Some kind of Dropbox-like syncing would be a great solution

This is the shortest product cycle yet for Adobe’s Lightroom team — version 4 was released just over a year ago — but even though there aren’t as many big headline features this time around, there’s still a lot to like here. It’s great to see Adobe resisting the temptation to add every conceivable feature into the mix, although, to be fair, there are dozens of smaller changes that I haven’t mentioned, like the long-awaited addition of PNG file support, custom page settings for photo books (still no way to flow text between multiple fields, though), and new video slideshows. That doesn't mean Adobe checked every box on everyone's wishlist, though. There's still no way to easily keep a single catalog file in sync between multiple computers, and Adobe still recommends copying the entire file back and forth each time you make edits, which complicates things if you keep your RAW images on a desktop but want to be able to edit the Smart Previews on your laptop, for example. Some kind of Dropbox-like syncing would be a great solution, but so far Adobe has maintained that the catalog is simply too fragile to reliably keep it up-to-date over a network.

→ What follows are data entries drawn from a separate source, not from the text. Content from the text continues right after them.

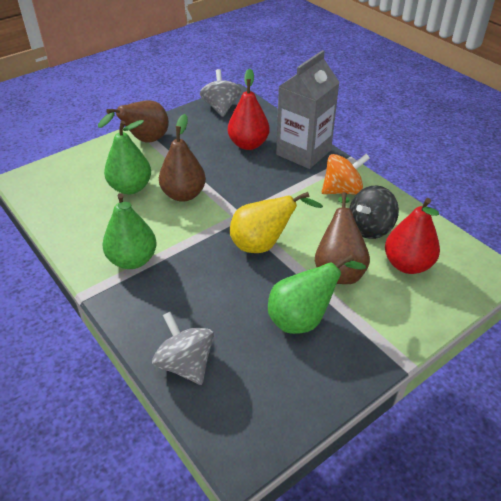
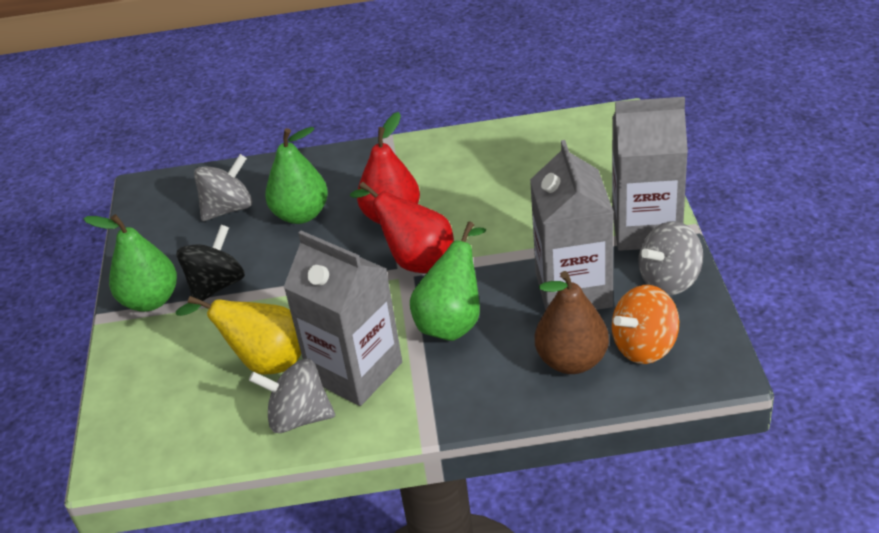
brown pear: 3 -> 1
grey carton: 1 -> 3
grey spinning top: 2 -> 3

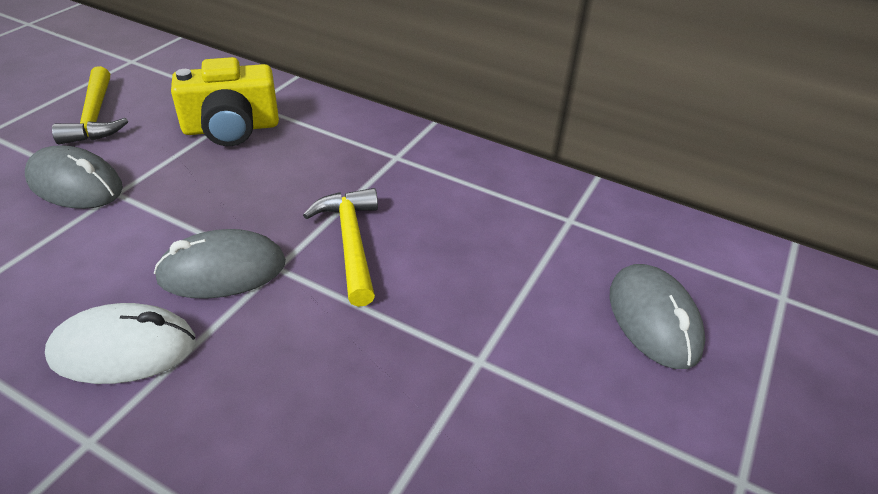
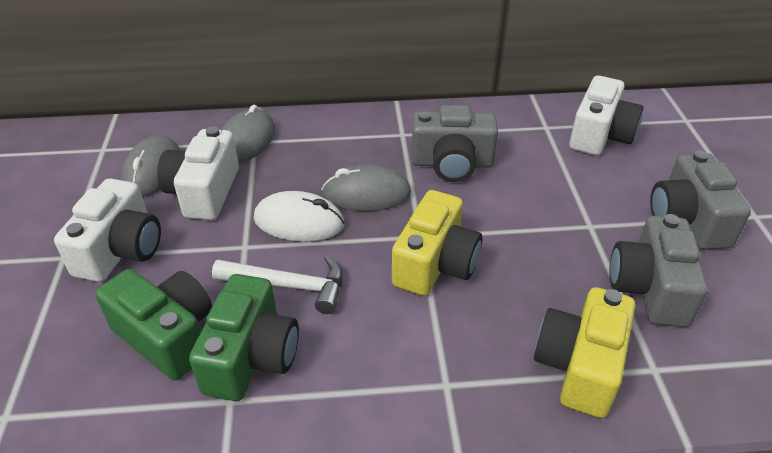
green camera: 0 -> 2
grey camera: 0 -> 3
white camera: 0 -> 3
white hammer: 0 -> 1
yellow camera: 1 -> 2
yellow hammer: 2 -> 0

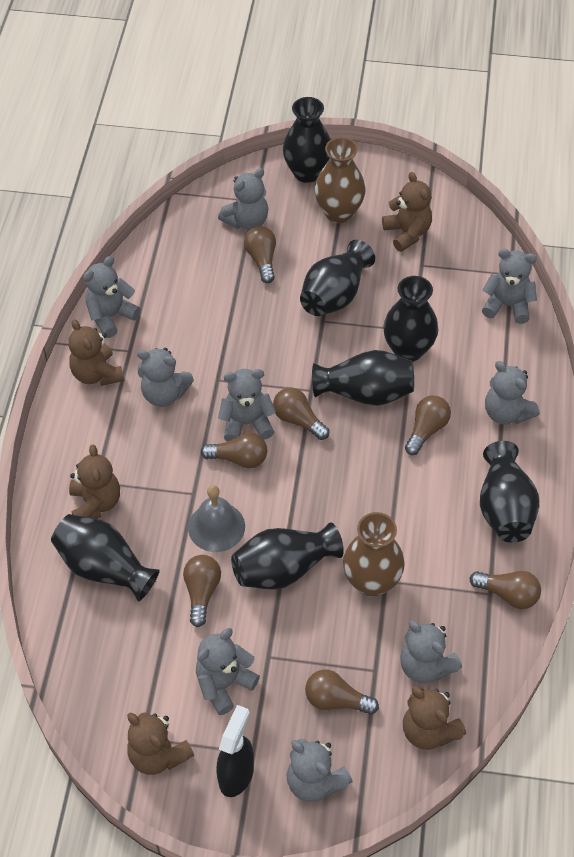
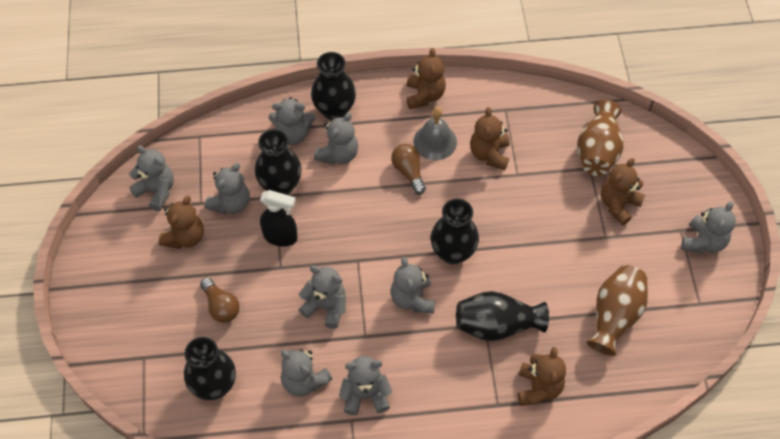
black vase: 7 -> 5
brown light bulb: 7 -> 2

Adobe is known to limit support for additional cameras

Whether it’s worth paying to upgrade from Lightroom 4 is going to depend a lot on your individual use case and whether your system has the specs (no Snow Leopard support this time around) needed to run it. If you work with a lot of images for the web, or have a large RAW library that you want be able to edit on the road, the addition of Smart Previews alone could be worth the price of admission. You'll also likely have to upgrade if you buy a new camera down the road — Adobe is known to limit support for additional cameras to its most recent version of Lightroom. And of course, the exact value proposition depends on what the retail price of the app ends up being, and so far Adobe hasn’t indicated if it plans to price more aggressively to compete with Apple’s $79.99 Aperture. But that's a discussion to revisit after the app's retail launch. For now, as long as you have a Mac or PC running at least Lion or Windows 7, you're free to download the Lightroom 5 beta and try out the new features all you want until the program ends on June 30th.